OJK Masih Kaji Penetapan Premi Asuransi EV: Biasanya Lebih Tinggi
Redaksi
28 July 2026 13:10

Bloomberg Technoz, Jakarta - Otoritas Jasa Keuangan menyebut bahwa pihaknya masih melakukan analisis terkait dengan penetapan premi asuransi kendaraan listri (Electric Vehicle/ EV). Meski demikian, OJK mensinyalkan bahwa tarif asuransi EV nantinya akan lebih tinggi ketimbang kendaraan Internal Combustion Engine (ICE).
“Secara umum, berdasarkan praktik di berbagai negara, tarif premi asuransi kendaraan listrik cenderung lebih tinggi dibandingkan kendaraan konvensional, dengan kisaran sekitar 20% lebih tinggi,” kata Ogi Prastomiyono, Kepala Eksekutif Pengawas Perasuransian, Penjaminan dan Dana Pensiun (KE PPDP) OJK dalam keterangan tertulis, dikutip Selasa (28/7/2026).

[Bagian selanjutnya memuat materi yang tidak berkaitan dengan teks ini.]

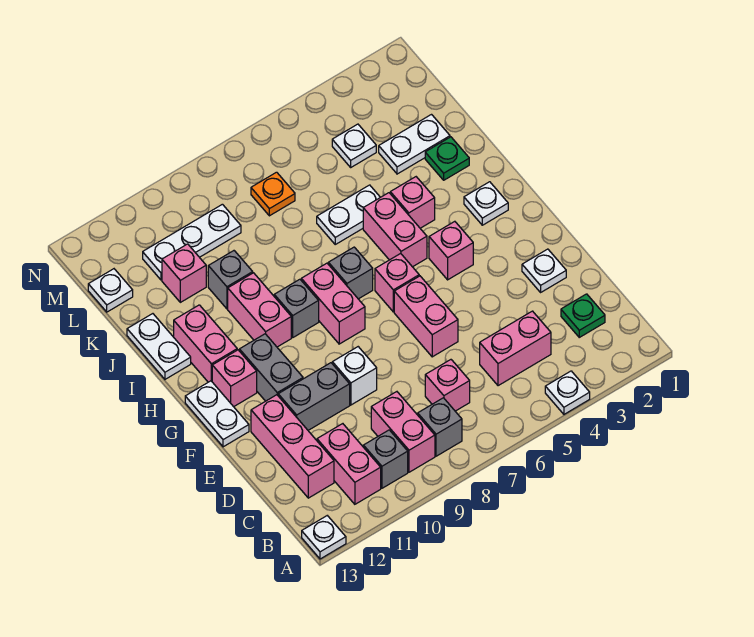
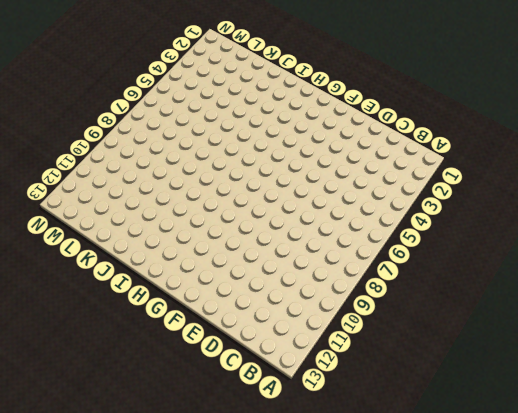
none -> white plate A4 level 1
none -> white plate A13 level 1
none -> grey brick B8 level 1
none -> pink brick B9:C9 level 1

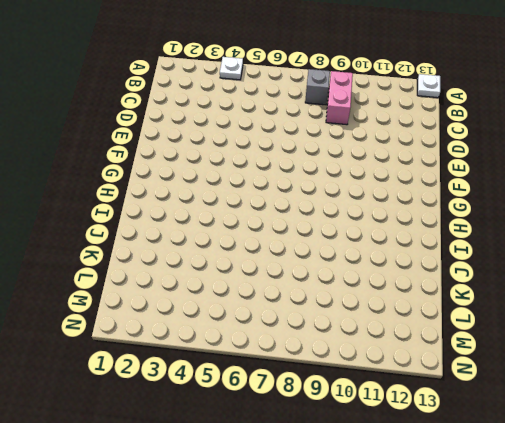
none -> grey brick B10 level 1
none -> pink brick B11:C11 level 1
none -> green plate C2 level 1
none -> pink brick C4:C5 level 1

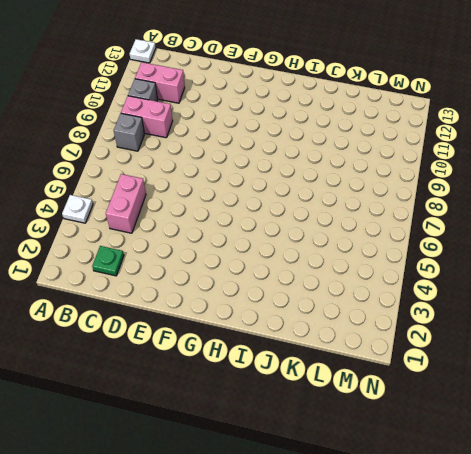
none -> pink brick C7 level 1
none -> pink brick C12:E12 level 1
none -> white plate E2 level 1
none -> pink brick E6:F6 level 1

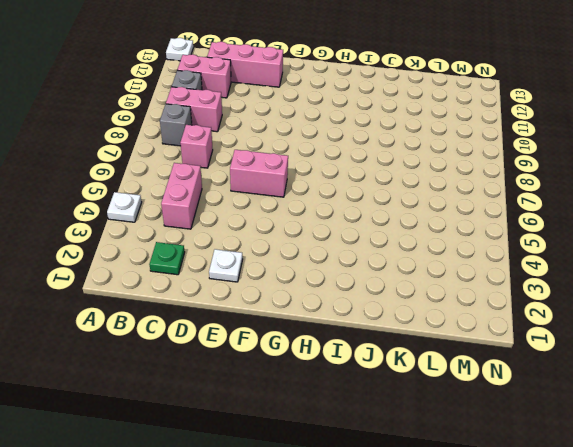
none -> white brick E9 level 1
none -> grey brick E10:E11 level 1
none -> grey brick F11:G11 level 1
none -> white plate F13:G13 level 1

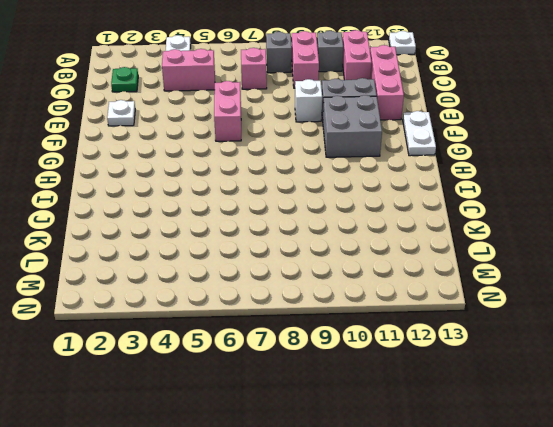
grey brick F10:G11 level 1 -> grey brick F11:G11 level 1
none -> pink brick G4 level 1
none -> pink brick G6 level 1
none -> pink brick G8:H8 level 1
none -> pink brick G12 level 1

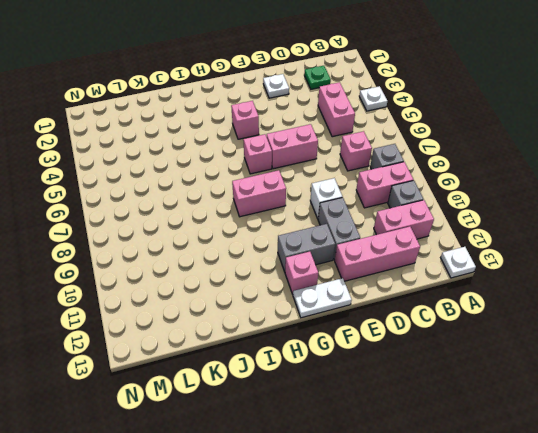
none -> white plate H2 level 1
none -> pink brick H5:I5 level 1
none -> grey brick H7 level 1
none -> grey brick H9 level 1

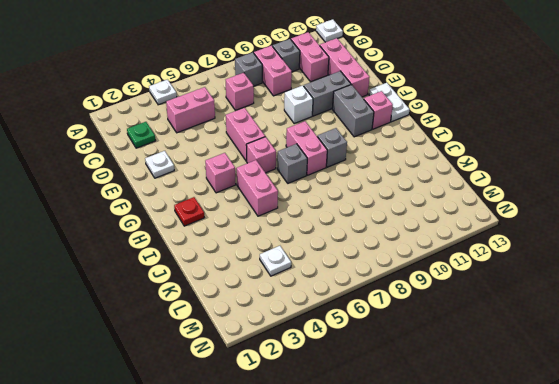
red plate H2 level 1 -> white plate H2 level 1
none -> pink brick H10:I10 level 1
none -> pink brick H12:I12 level 1
none -> pink brick I4 level 1
none -> white plate I13:J13 level 1

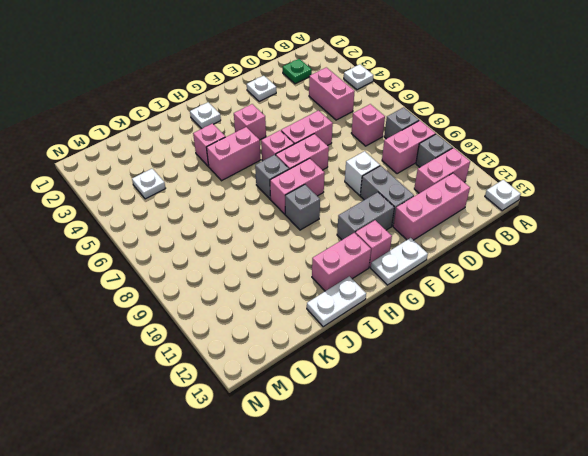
pink brick F7:G7 level 1 -> pink brick H10:I10 level 1
none -> green plate J2 level 1
none -> white plate J5:J6 level 1
none -> grey brick J10 level 1
none -> white plate K2:K3 level 1

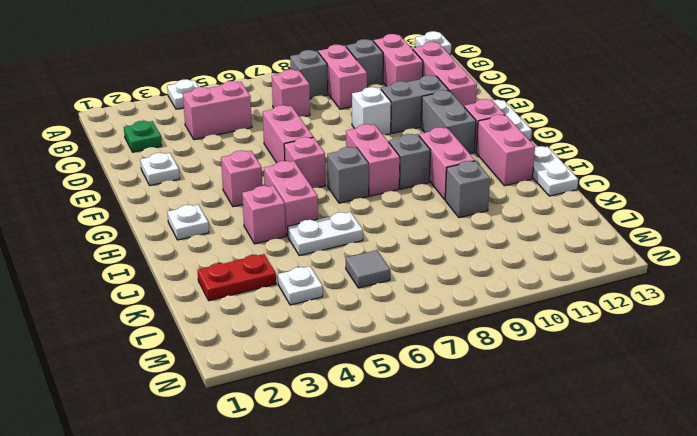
red plate K2:K3 level 1 -> white plate K2:K3 level 1
grey tile L6 level 1 -> none
none -> green plate J2 level 1
none -> pink brick K11 level 1
none -> orange plate L7 level 1
none -> white plate L9:L11 level 1

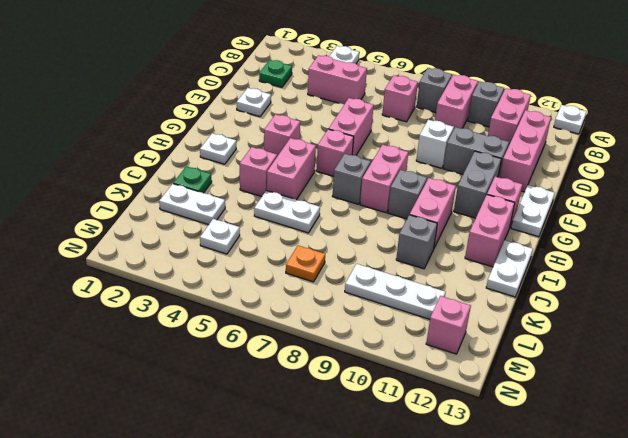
pink brick M12 level 1 -> pink brick K11 level 1
none -> white plate L13 level 1

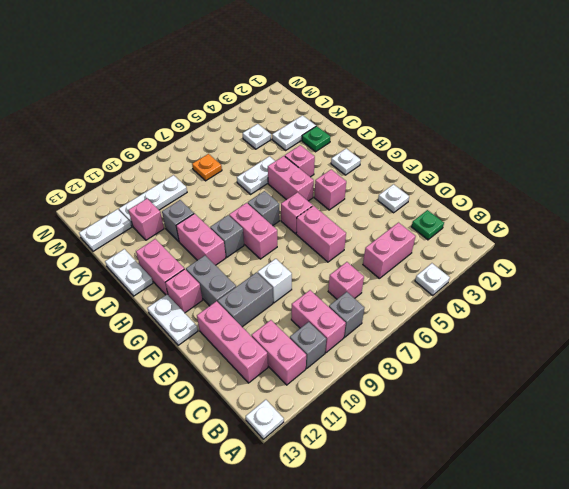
white plate L12:L13 level 1 -> white plate L13 level 1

Menurut Ogi, perbedaan tersebut terutama dipengaruhi oleh karakteristik risiko kendaraan listrik, termasuk biaya perbaikan, harga komponen utama seperti baterai, serta kebutuhan penanganan khusus dalam proses perbaikan dan klaim.
Namun demikian, Ogi menyebut bahwa saat ini OJK masih melakukan analisis mengenai penetapan tarif premi kendaraan listrik, termasuk pengkajian terhadap batas bawah tarif premi dengan mempertimbangkan struktur tarif yang berlaku pada kendaraan bermotor konvensional.
Kajian tersebut dilakukan untuk memastikan bahwa tarif yang ditetapkan mencerminkan profil risiko yang sebenarnya serta tetap mendukung keberlanjutan industri dan memberikan perlindungan yang memadai bagi konsumen.